Housework has been constantly on my mind lately. Not my own dull, endless list of chores. I hate that with a passion and am described by my husband as “an angry cleaner.”
As you will have heard achingly often, Australian women do nearly double the amount of housework blokes do. According to UN Women’s Progress report, we’re talking 36 hours a week (women) compared to 20 hours a week (men).
This can’t be explained by who is doing more paid work. Even if a woman is the main breadwinner, she still does more housework.
No matter which way you look at it, the domestic burden on women is unfair. But to me, this isn’t just about feeling pissed off or resentful at home and not wanting to shag your husband because he’s lazy.
This is about time.
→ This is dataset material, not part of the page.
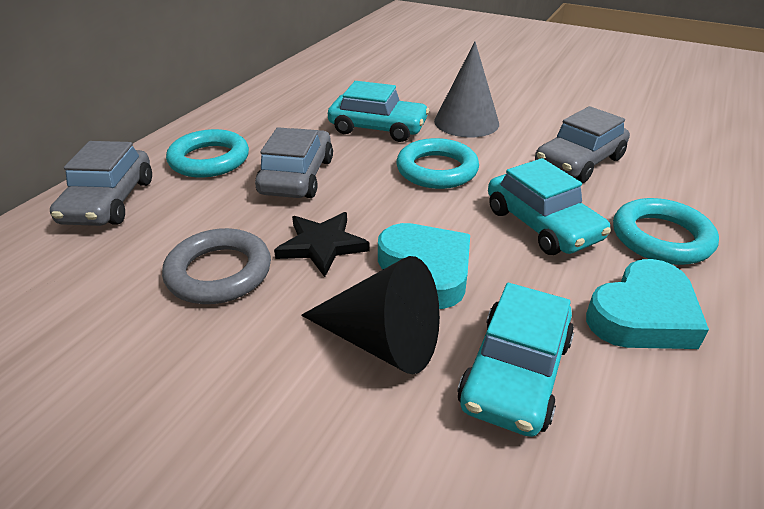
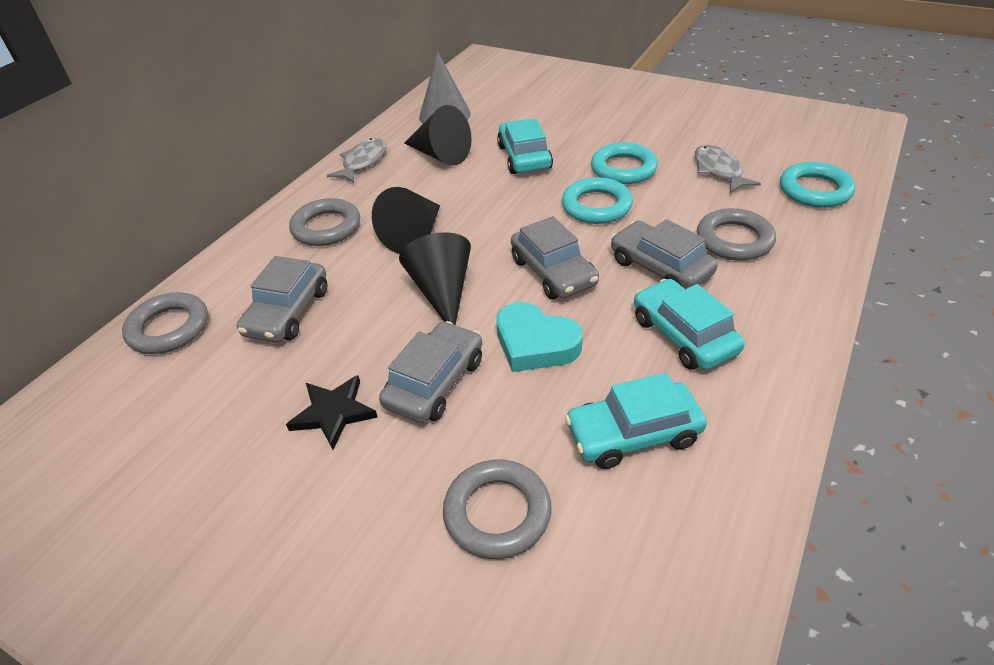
black cone: 1 -> 3
grey car: 3 -> 4
grey fish: 0 -> 2
grey ring: 1 -> 4
turquoise heart: 2 -> 1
Or more precisely, US journalist Brigid Schulte’s idea that: “Time is a feminist issue.”
From this notion sprouts an unshakable question: What does it cost women when the domestic work isn’t shared equally?
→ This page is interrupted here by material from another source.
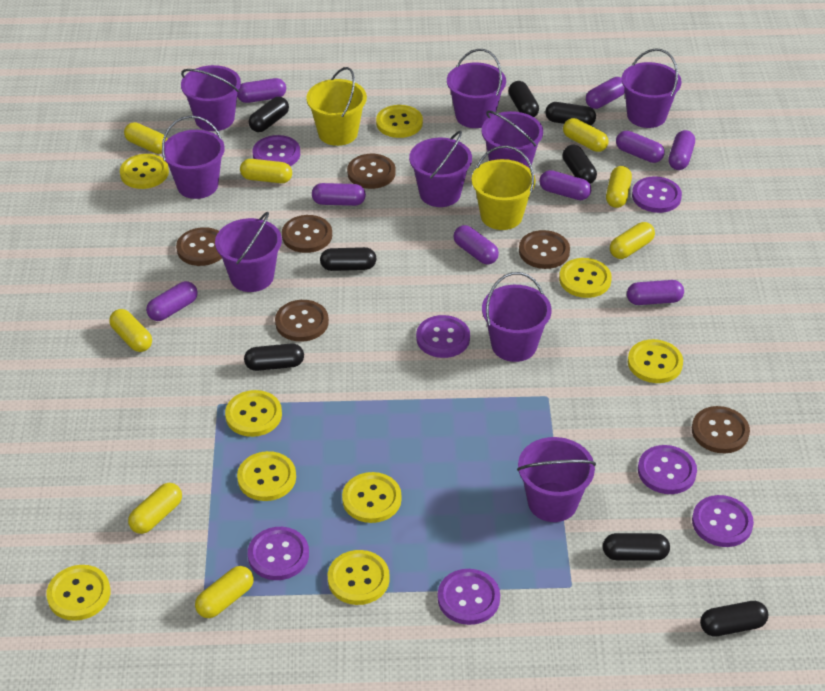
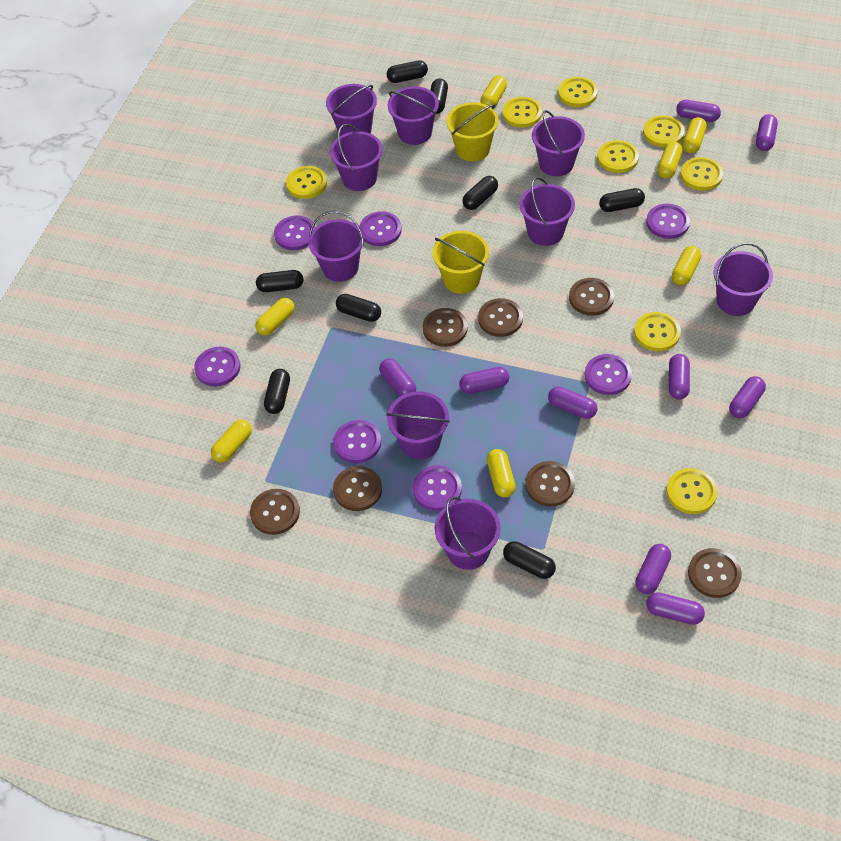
brown button: 6 -> 7
yellow button: 9 -> 8
yellow capsule: 8 -> 7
Watch: Melinda Gates talk about time poverty. Post continues after video.
Just imagine a woman who is attempting to do a fulltime job. She’s working 36 hours at home and 37 hours at work each week. That’s a total of 73 hours. She’s bone tired.
What does it cost in her mental and physical health? Her relationships with her children, partner, family and friends? And what about her overall happiness?
And then there’s the economic hit.
Quite a few mothers have said to me: “Oh I couldn’t take on a promotion (or extra days at work) because I couldn’t cope at home.”
If this is the case – and a woman needs to work part-time – what does it cost her long-term career progression, economic stability and superannuation savings?

Image: iStock
(There’s no judgment about choosing to work part-time – I’ve done this myself. I’m simply making a point about how an unequal domestic burden has a domino effect on every part of a woman’s life.)
Recently, I was speaking and facilitating a panel at the YWCA’s "She Leads” conference about equality and the transformation of work. I brought up the issue of housework and who does it.
For a split second the accomplished and talented women on the panel with me were taken aback. Fair enough. Domestics are usually left right out of public discussions about equality in the workplace.
Women believe – and with good reason – that conversing about their childcare duties or domestic burden in the workplace is akin to shooting themselves in the foot. As mothers, we’re already discriminated against at work as it is.